Publié en 1938, Contrabando, premier roman d’Enrique Serpa jusque-là inédit en français, dépeint à merveille le petit monde turbulent et misérable de la mer, les trafics en tous genres et les relations complexes entre toutes sortes d’individus contraints à se débattre pour survivre. Par-delà la désespérance qui imprègne ces aventures, Enrique Serpa met en scène une étonnante et quasi mythique relation de dépendance entre deux hommes en tout dissemblables. Nous sommes dans la grande tradition du roman d’aventures marines sur fond d’abîmes psychologiques dans la lignée des Melville, Conrad et Stevenson. De dix ans l’aîné du grand romancier José Lezama Lima, Enrique Serpa, né et mort à La Havane, nous plonge dans les eaux troubles de la génération qui vécut entre les deux révolutions, celles de 1933 et 1959.

Avec Contrabando, l’auteur s’engage dans une sorte de naturalisme visionnaire d’une grande intensité expressive. Son style imagé campe des atmosphères d’un réalisme brutal. On ne peut s’empêcher d’imaginer quel chef-d’œuvre auraient pu réaliser John Huston, Howard Hawks ou Michael Curtiz avec un pareil roman. Ce contemporain d’Alejo Carpentier nous donne à découvrir la réalité à double et triple fond de Cuba et des Caraïbes en un temps de calamité sociale et de folle exploitation où, sous le couvert d’une économie de crise, les aventuriers en tous genres s’en donnent à cœur joie.

Contrebande est en cela un grand roman au prodigieux effet de prégnance à la manière d’un Jack London. Sa force est de nous glisser avec un art consommé de la description dans la peau du narrateur, homme pusillanime en crise d’identité, qui voudrait bien surmonter ses faiblesses mais qui, invariablement, s’abandonne avec terreur à sa vieille culpabilité de noceur libidineux. En face de lui, le peuple vagabond des marins déploie sa force primitive, son courage et son fatalisme cruel. L’armateur rêve bien sûr de leur ressembler, surtout de n’être pas méprisé d’eux, et Requin, le plus admiré parmi ces indomptables, Requin figurant à lui seul le pari d’orgueil, saura le circonvenir en provoquant sa lâcheté, et faire de lui un trafiquant.

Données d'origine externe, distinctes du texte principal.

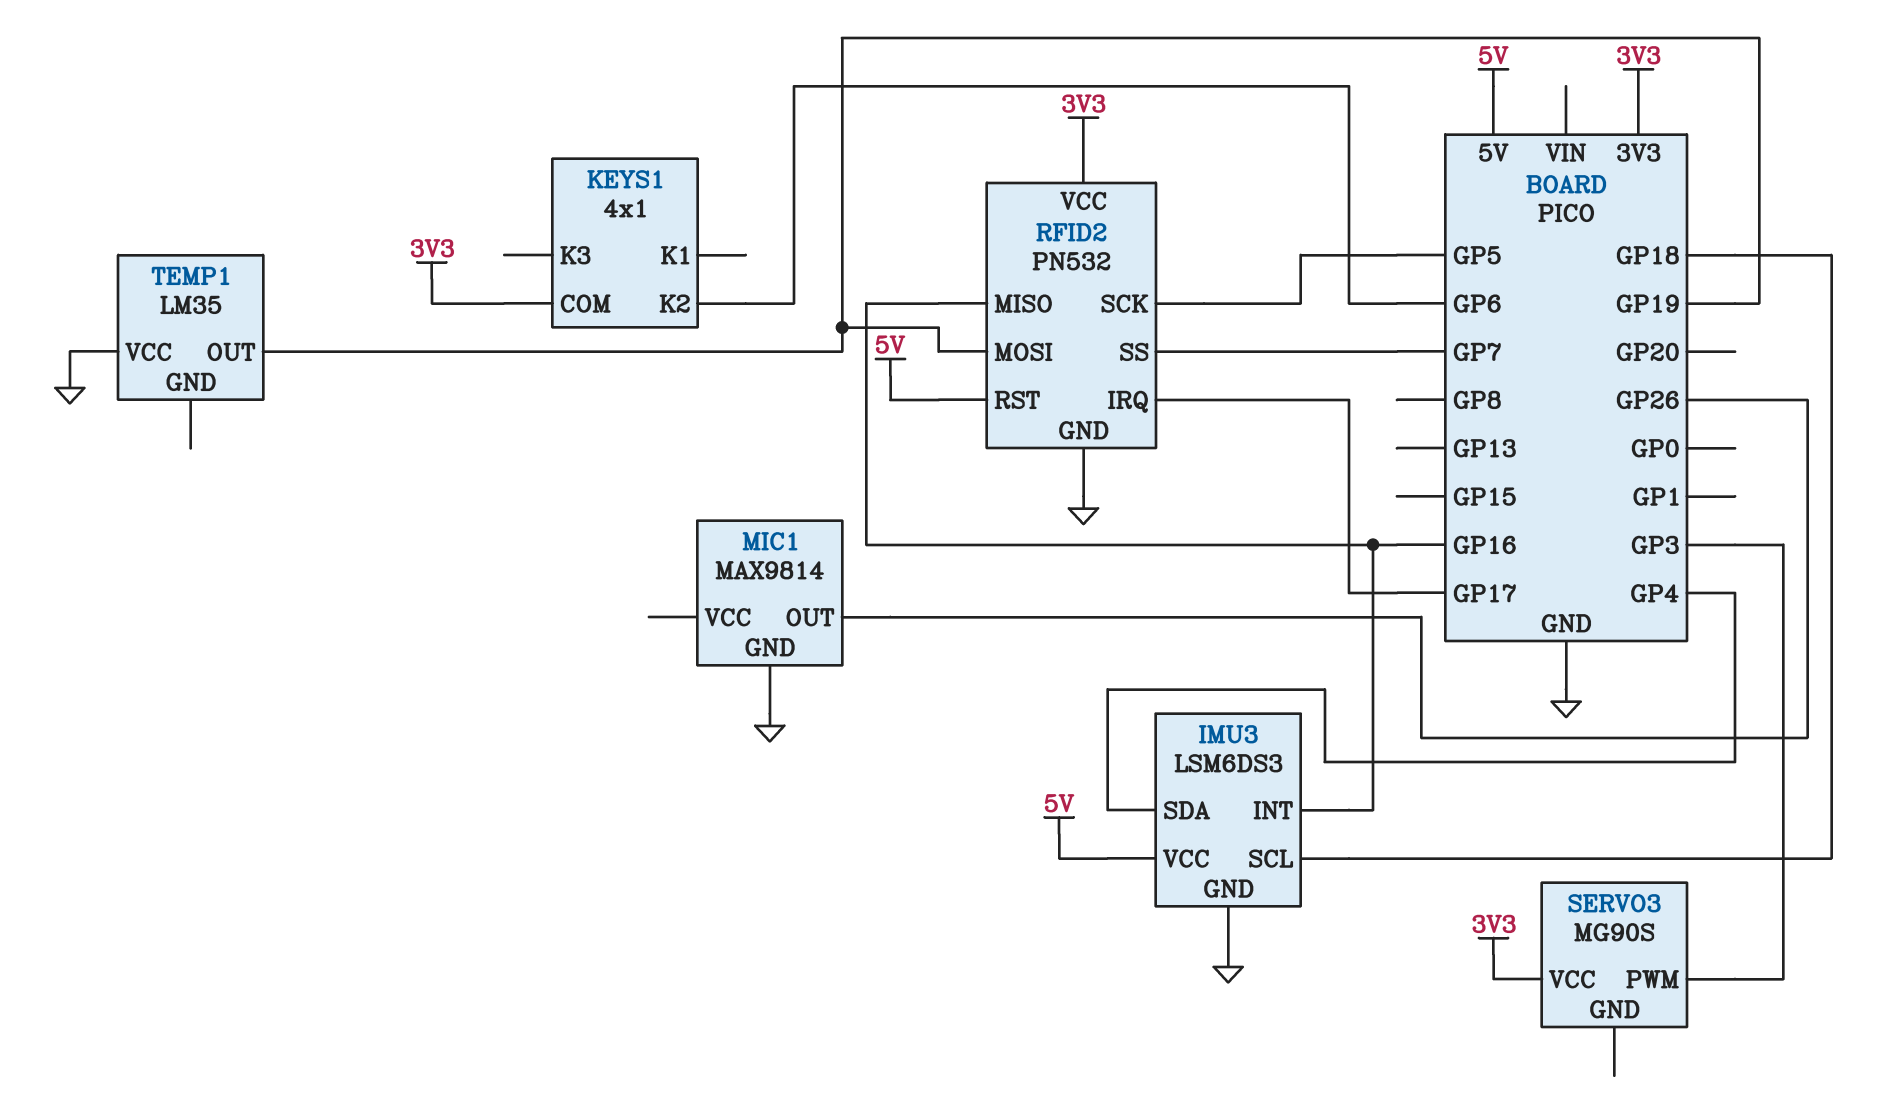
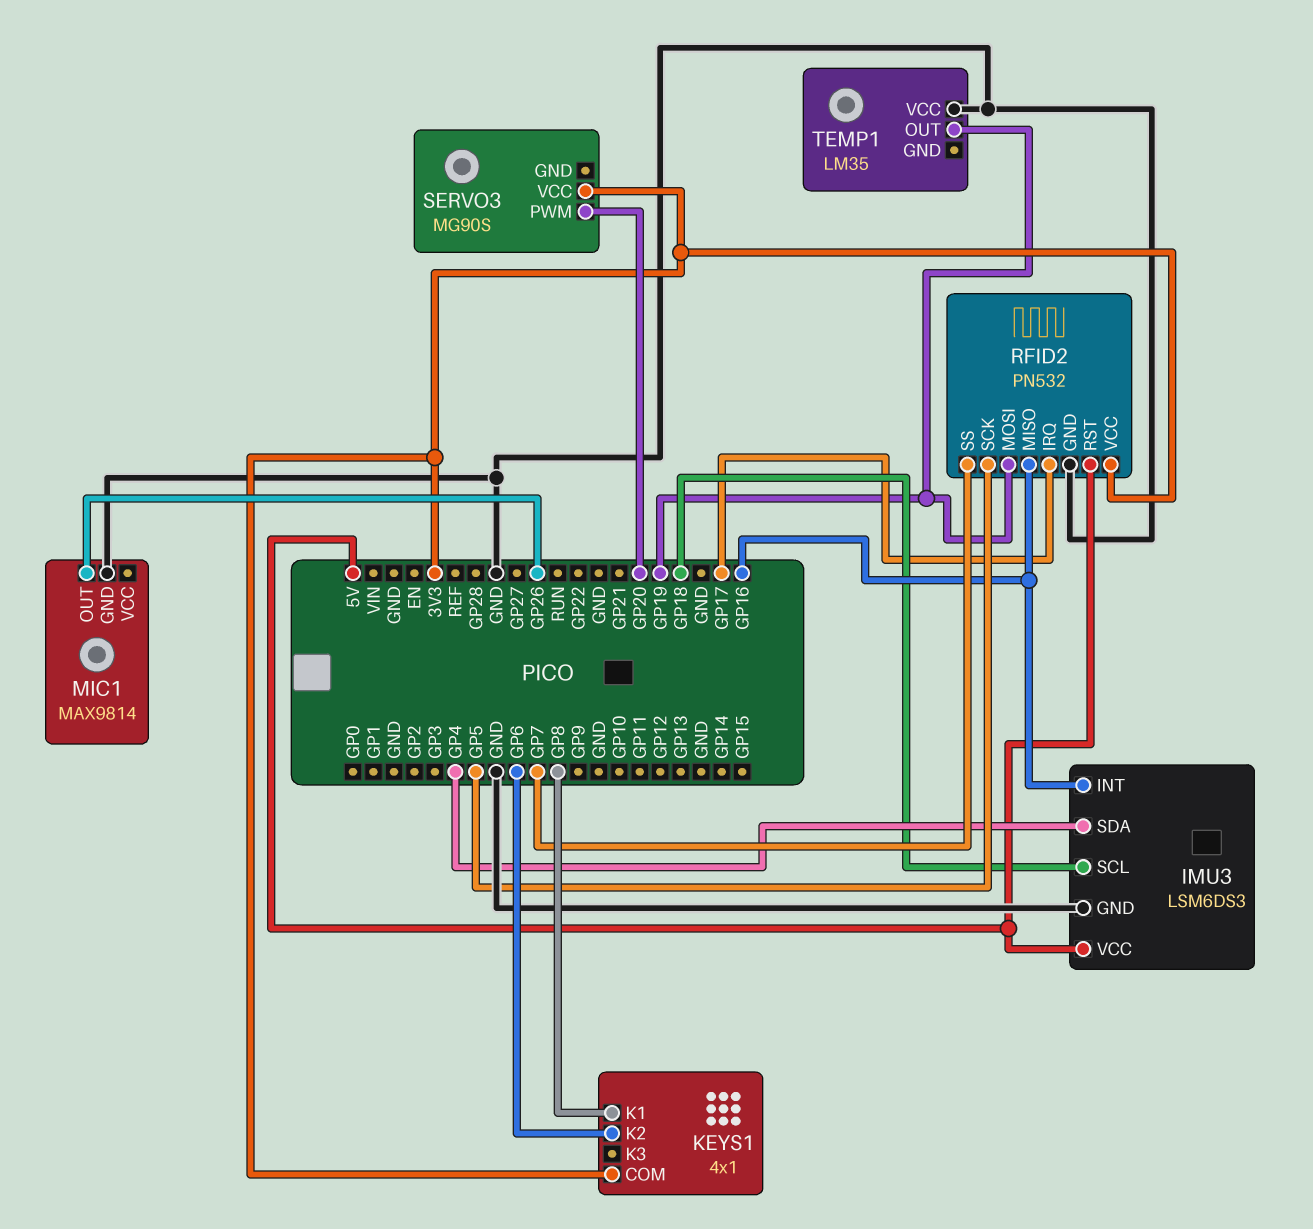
KEYS1 pin K1: none -> GP8
SERVO3 pin PWM: GP3 -> GP20

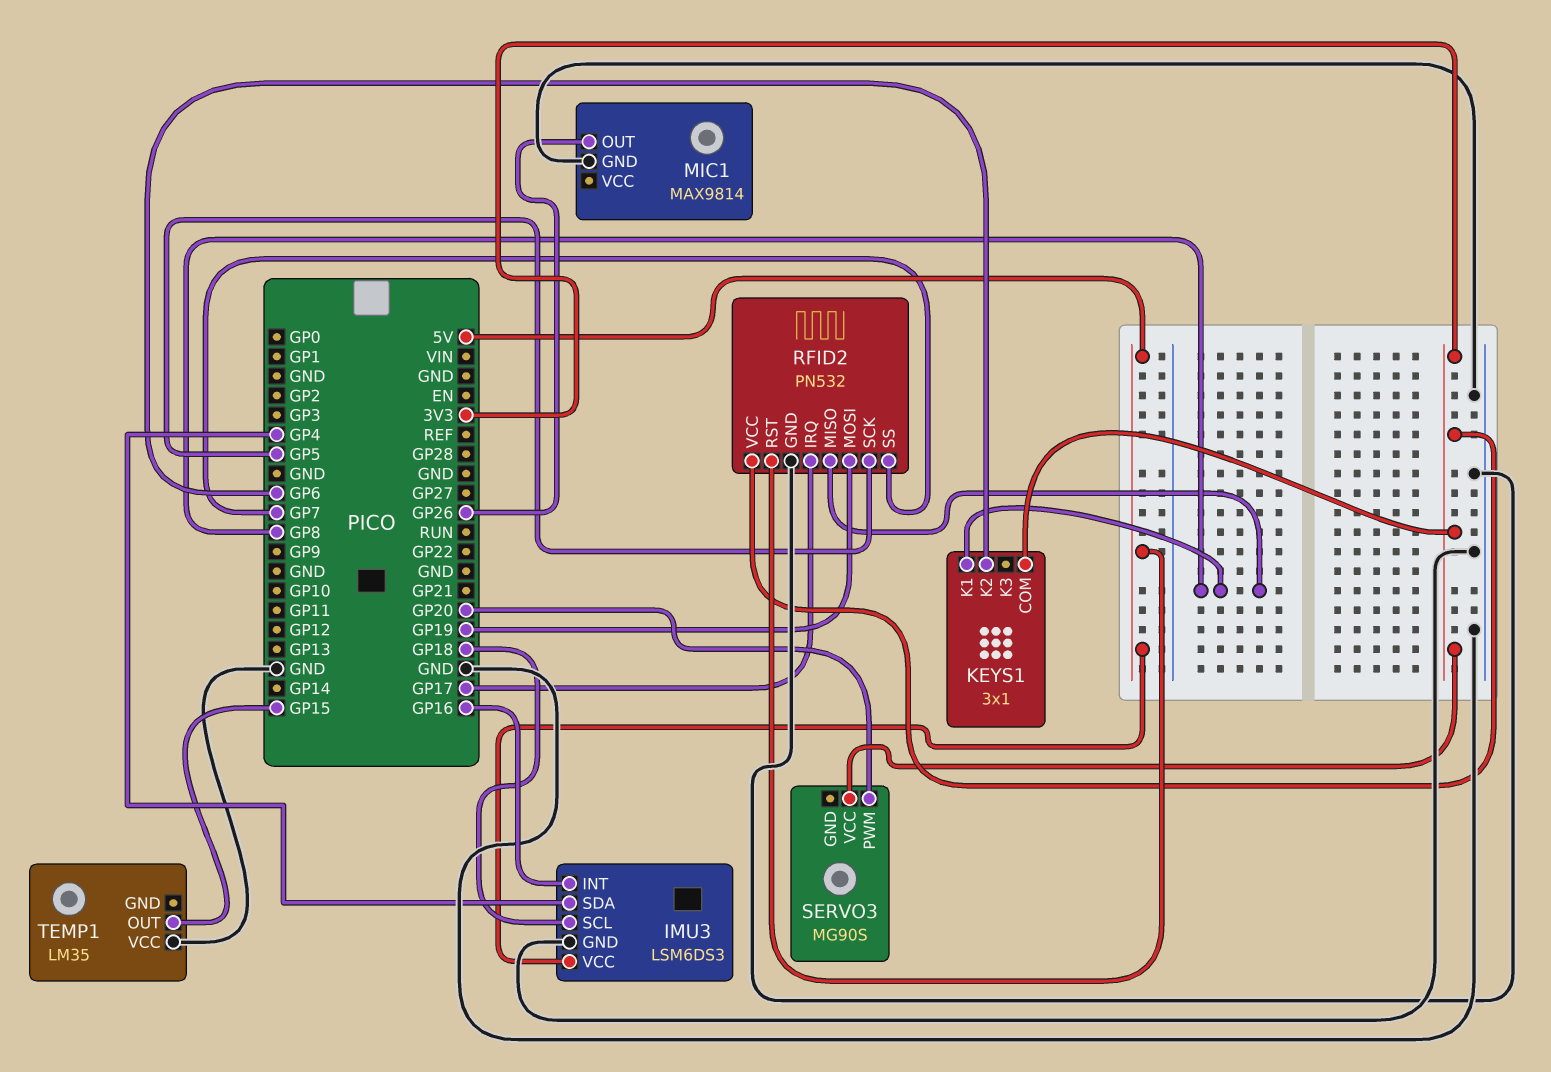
KEYS1: 4x1 -> 3x1
RFID2 pin MISO: GP16 -> GP8
TEMP1 pin OUT: GP19 -> GP15

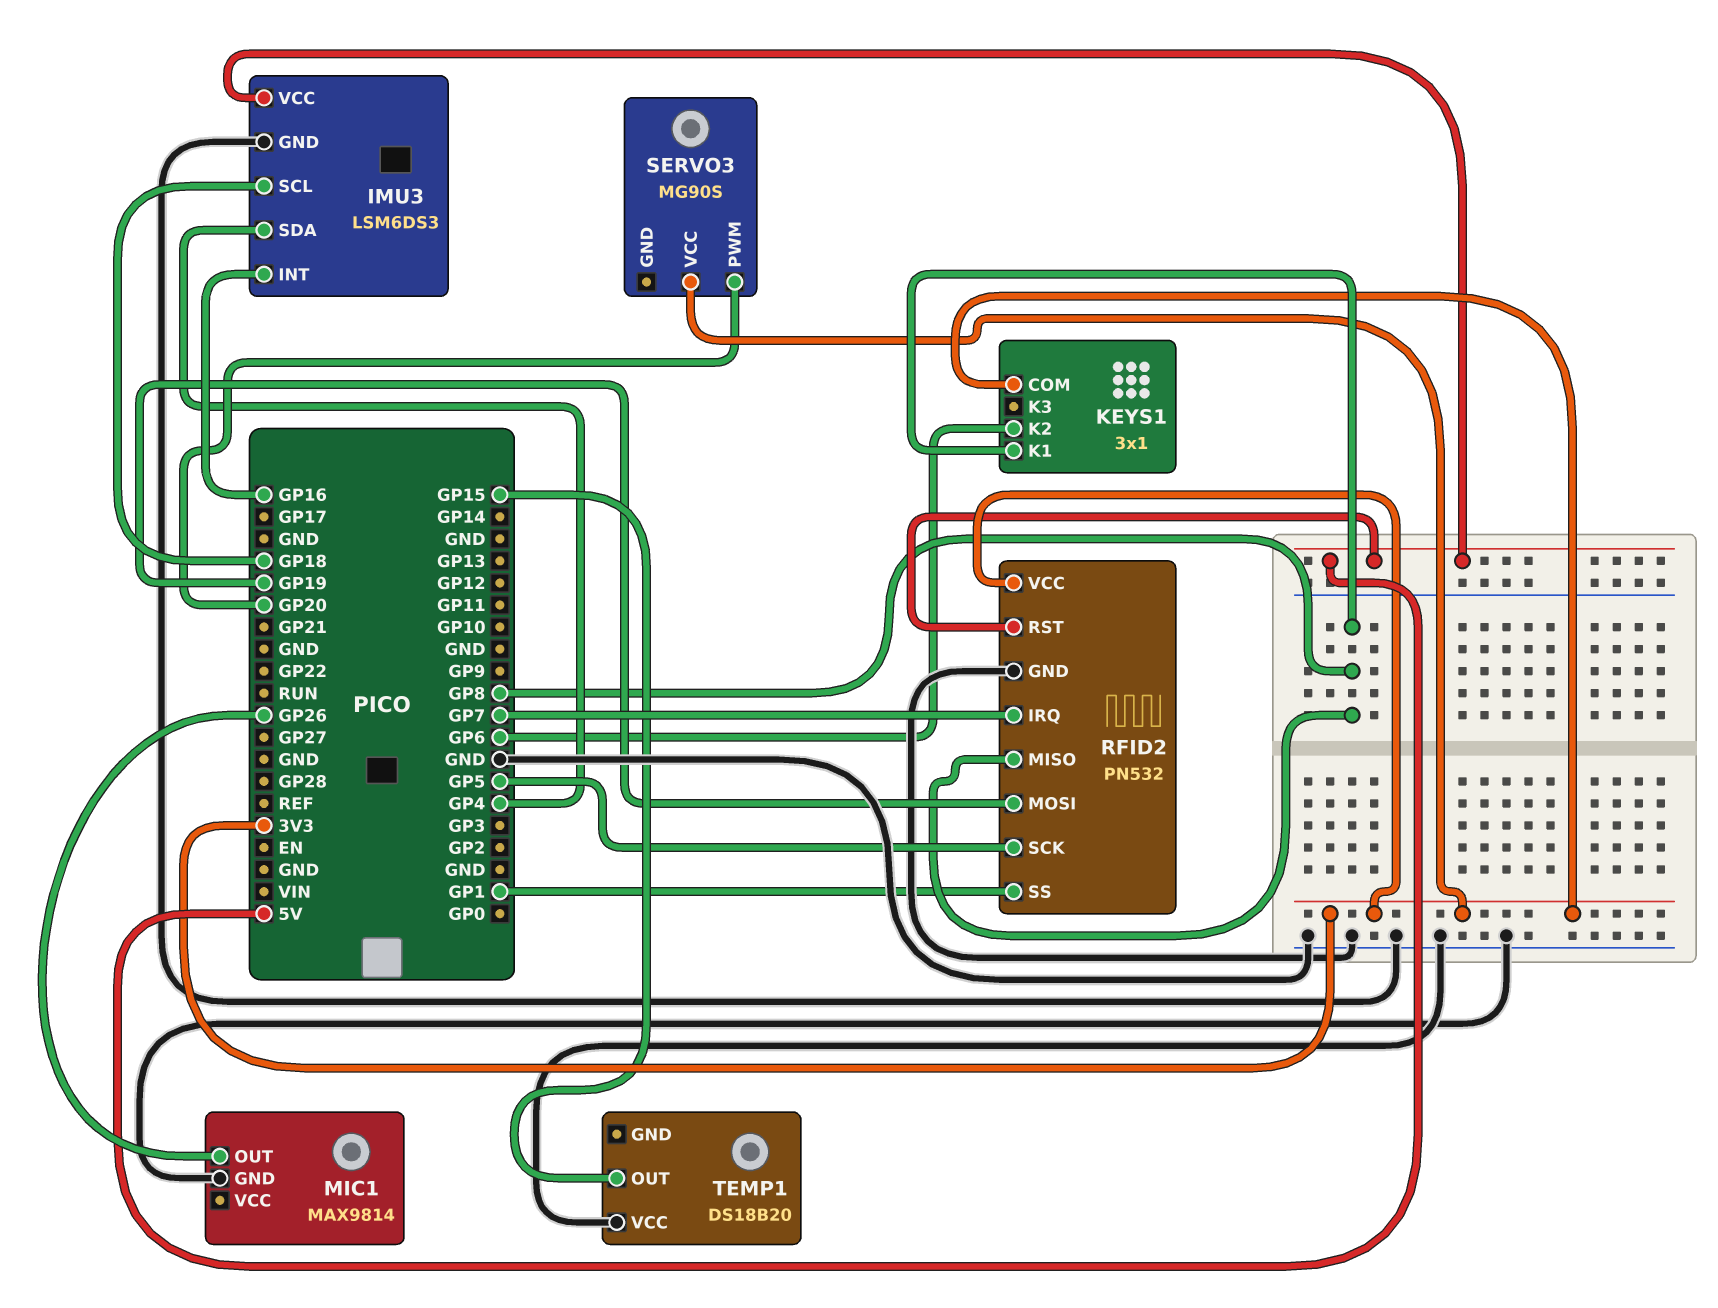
RFID2 pin IRQ: GP17 -> GP7
RFID2 pin SS: GP7 -> GP1
TEMP1: LM35 -> DS18B20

Pour l’armateur devenu contrebandier, c’est une sorte de rite de passage à la condition virile. Toutes ses peurs s’évanouissent par bouffées libératrices face aux promesses autrement enivrantes de l’aventure, celle qui vous engage indifféremment vers la fortune ou vers la ruine. La cirrhose et la syphilis promises cessent de l’obséder au seuil de nouveaux risques exaltant sa très versatile arrogance de loser. L’aventure, longtemps ponctuée d’éloquentes peintures de bouges, de prostituées, de cabarets sordides, d’épaves humaines, l’arrache soudain à tous les enlisements crapuleux de La Havane: c’est l’appareillage pour l’inconnu. La goélette aux cales remplies de bonbonnes de rhum vogue enfin vers la côte des États-Unis hautement surveillée par la police des douanes en ces temps de prohibition…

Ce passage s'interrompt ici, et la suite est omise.